Pressão sobre Starmer para se demitir deixa futuro dos Trabalhistas e do Reino Unido em aberto
O primeiro-ministro britânico, Keir Starmer, está sob intensa pressão para se demitir e espera-se uma declaração sobre o seu futuro na segunda-feira, mas o processo de sucessão pode levar semanas ou meses.
O jornal Observer foi o primeiro a avançar, no domingo, que Starmer ia “definir um calendário para a sua saída” na segunda-feira, seguindo-se notícias nesse sentido por outros meios de comunicação britânicos.
O ministro da Economia britânico, Peter Kyle, não desmentiu, em entrevista às estações Sky News e BBC, confirmando que Starmer consultou uma série de pessoas nos últimos dias e estava a “refletir sobre as realidades políticas, os desafios e as oportunidades com que se confronta”.
Kyle fazia uma referência à eleição do presidente da câmara de Manchester, Andy Burnham, como deputado por Makerfield na sexta-feira, posição que lhe permite concorrer à liderança dos Trabalhistas (Labour) numa eleição interna.
O tom deste aliado do primeiro-ministro foi mais cauteloso do que aquele usado por Starmer na sexta-feira, quando reiterou que não pretendia demitir-se e pretendia recandidatar-se se fosse desafiado.
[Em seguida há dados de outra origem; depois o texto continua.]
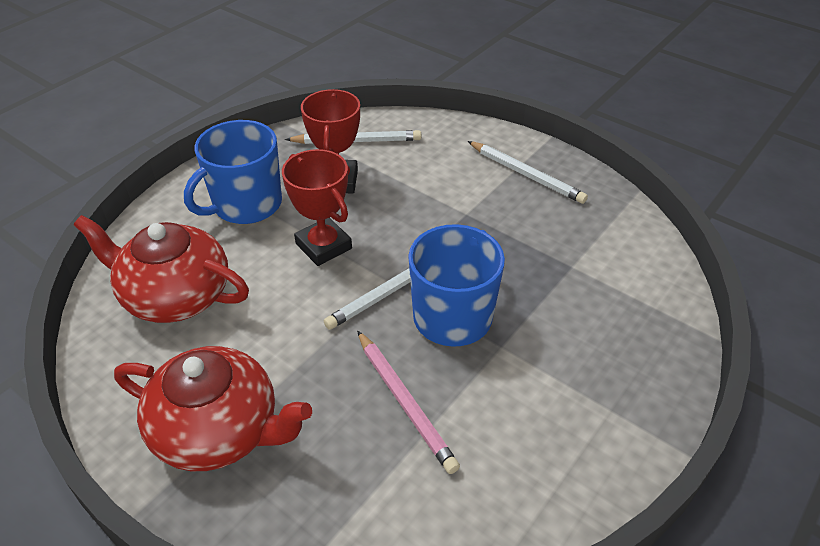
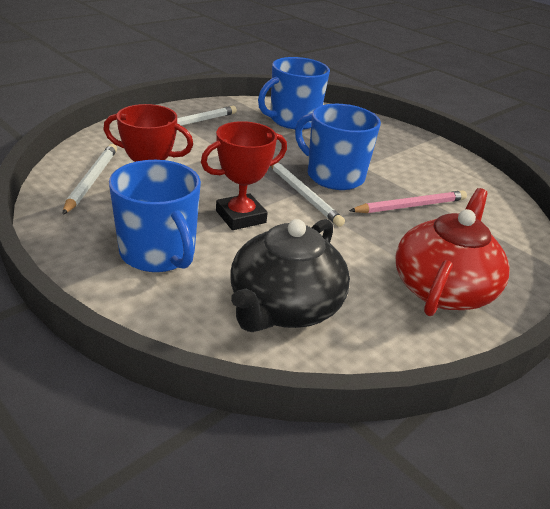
camera: 85 degrees left, 10 degrees down
(175, 295) = (284, 307): red teapot -> black teapot
(604, 260) = (293, 120): none -> blue mug

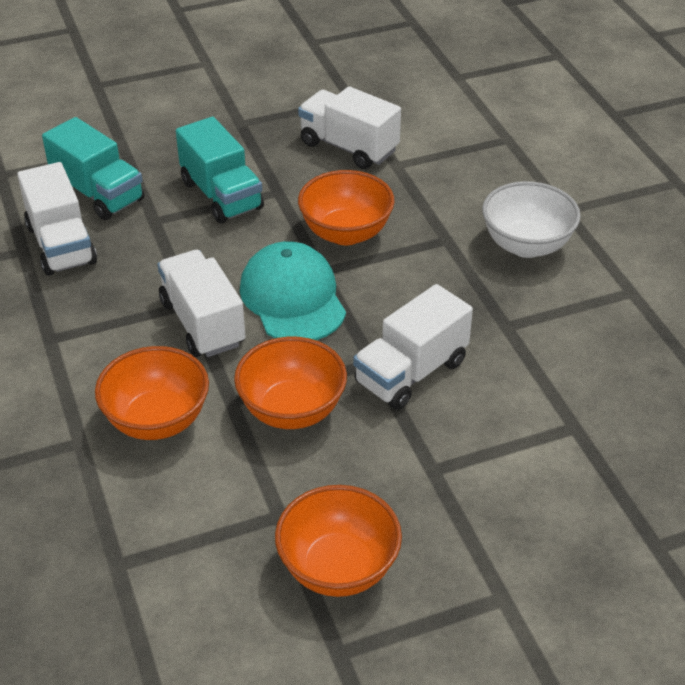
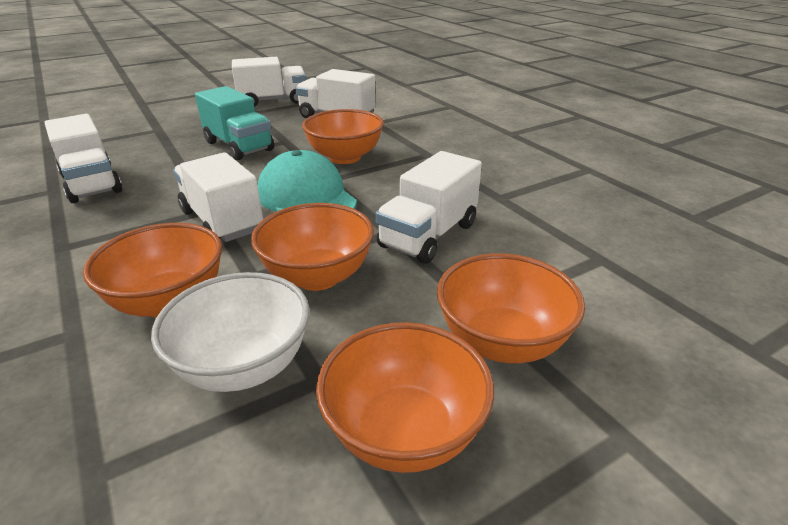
camera: 10 degrees left, 10 degrees down
(98, 193) = (132, 153): turquoise truck -> none
(268, 99) = (273, 101): none -> white truck
(440, 504) = (502, 342): none -> orange bowl
(526, 245) = (491, 152): white bowl -> white bowl (244, 366)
“Vamos encontrar uma forma para que, aconteça o que acontecer, exista um processo funcional”, garantiu Kyle.
Se Keir Starmer se demitir de líder do Partido Trabalhista, inicia-se o processo de uma eleição interna, cujo calendário será determinado pelo comité nacional.
Os candidatos à sucessão terão de ter o apoio de pelo menos 20% do grupo parlamentar do ‘Labour’, ou seja, 81 entre os atuais 403.
Depois de uma vitória confortável em Makerfield com 55% dos votos, Andy Burnham é considerado por analistas e imprensa o favorito. Se não tiver adversários, poderá ser “coroado” rapidamente.
Mas o antigo ministro da Saúde Wes Streeting já declarou a intenção de concorrer e outros candidatos podem ainda surgir, prolongando o processo.
Desde 2018, é também requerido que os candidatos obtenham o apoio de 5% das concelhias trabalhistas ou de pelo menos três entidades afiliadas do partido, como sindicatos.
Os candidatos são depois sujeitos ao escrutínio dos militantes, que votam nos candidatos de ordem de preferência. O vencedor será aquele com mais de 50% dos votos.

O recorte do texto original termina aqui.